I noticed a new "flood area" after this big rain. I don't think it is a coincidence that it happens to be where a huge tree was removed several months ago, in front of the Russian Orthodox Church. These trees have the capacity to absorb lots of water through their roots--one of the reasons they were planted in lower lying areas like these, in the first place; with the drought, it's been easy to forget the 7 creeks that run through Burlingame.

J. Mir

Driving ECR through Burlingame is like driving in a third world country. (Yes i've done it, a bunch) I have a hard time believing it is just a 'drainage' thing and that the trees aren't a factor. I dread the thought of our budding teen driver ever having to take that route.

Euc Lover

Those rises that are bigger than bumps are caused by the trees sometimes. Other times they are just for drainage. They both slow people down ESPECIALLY teen drivers

Timothy Hooker

Not popular; but we have got to take those tress down which cause the problems. We can always plant less damaging trees.
I worry about the crazy people who bike down the El Camino Real road. The potholes are enormous.

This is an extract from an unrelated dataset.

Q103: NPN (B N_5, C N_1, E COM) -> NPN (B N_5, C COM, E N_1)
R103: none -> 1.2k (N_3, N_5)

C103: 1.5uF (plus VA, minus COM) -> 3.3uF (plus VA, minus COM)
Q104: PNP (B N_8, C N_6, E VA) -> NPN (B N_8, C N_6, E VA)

How much are we paying per year on pruning these trees
How much do we pay for repairing the road
How many accidents caused by the blind spots
At 40-45 MPG nobody should have to risk being that close to a tree that size and dangerous.
The trees have zero beauty factor. They are ugly trees.

Euc Lover

Everything you say is nonsense except the part about crazy people biking on El Camino (hello! that's what the sidewalk is for on our section!). The rest is just plain wrong. Potholes slow people down and so do big trees nearby. They are not ugly. I think they are majestic and they define our town.

Laura

Tim, have to agree with Euc lover. Those trees are majestic and they define Burlingame. This area of El Camino was declared a State historical land mark due to those trees and they have a history. I for one will fight hard to save them as I cannot imagine that street without them! By the way, the State maintains them, not the City of Burlingame.

Bruce Dickinson

Well folks, looks like Timmy is Hooked on stack n' pack! Guy, seriously, those mighty Eucs may not have koalas like in Oz, but they transform Burlingame's character and make it stand out from the (stack n') pack of Millbrae, San Mateo, Redwood City, places that are quickly losing all vestiges of character and are transforming into Van Nuys or Irvine. Moreover, the Eucs serve as the defining point of the "Tree City USA" where trees are highly valued for their aesthetic, natural, and bucolic appeal, not to mention they make great wind-breakers.

If that's not reason enough, if you care about the value of your real estate (and Bruce Dickinson does, even in my modest Burlingame abode, relative to my other vast real estate holdings), you would realize that the trees in this town overall are adding about $300k, maybe more to every single property. Properties with trees within their boundaries regularly fetch $100k more just for a few thousand square feet compared to ones that have no trees! Look no further for lateral examples in Marin, Menlo Park, Palo Alto. A natural, park like setting is a precious resource that is adding even more scarcity value to Burlingame.

So what if a few bumps on the road or a slightly more complicated route to get to the freeway (i.e. the Peninsular/Poplar controversies) delays your Denny's run by a few minutes. C'mon guys, don't worry, they're not gonna run out of "Moons Over My Hammy!"

Handle Bard

Any real cyclist in town knows the city went to great effort to make CALIFORNIA the way to drive north-south in Burlingame. They did a great job as did the council woman who got us the money. This guy is a wannabe biker.

fred

Slightly more complicated? That's got to be the goofiest off-ramp in the entire state. If I was an injury lawyer I would set up an office on that corner with a 24 hour camera.

local motion

The whining about the bumps on EC in Burlingame are kind of sad. Just drive north on EC towards Poplar and you will see some real bumps. And there ain't no Eucalyptus trees there either. Don't blame the trees. Blame Caltrans for negligence.

Matean

Southbound from Poplar is not that great either for bumps and also no big trees.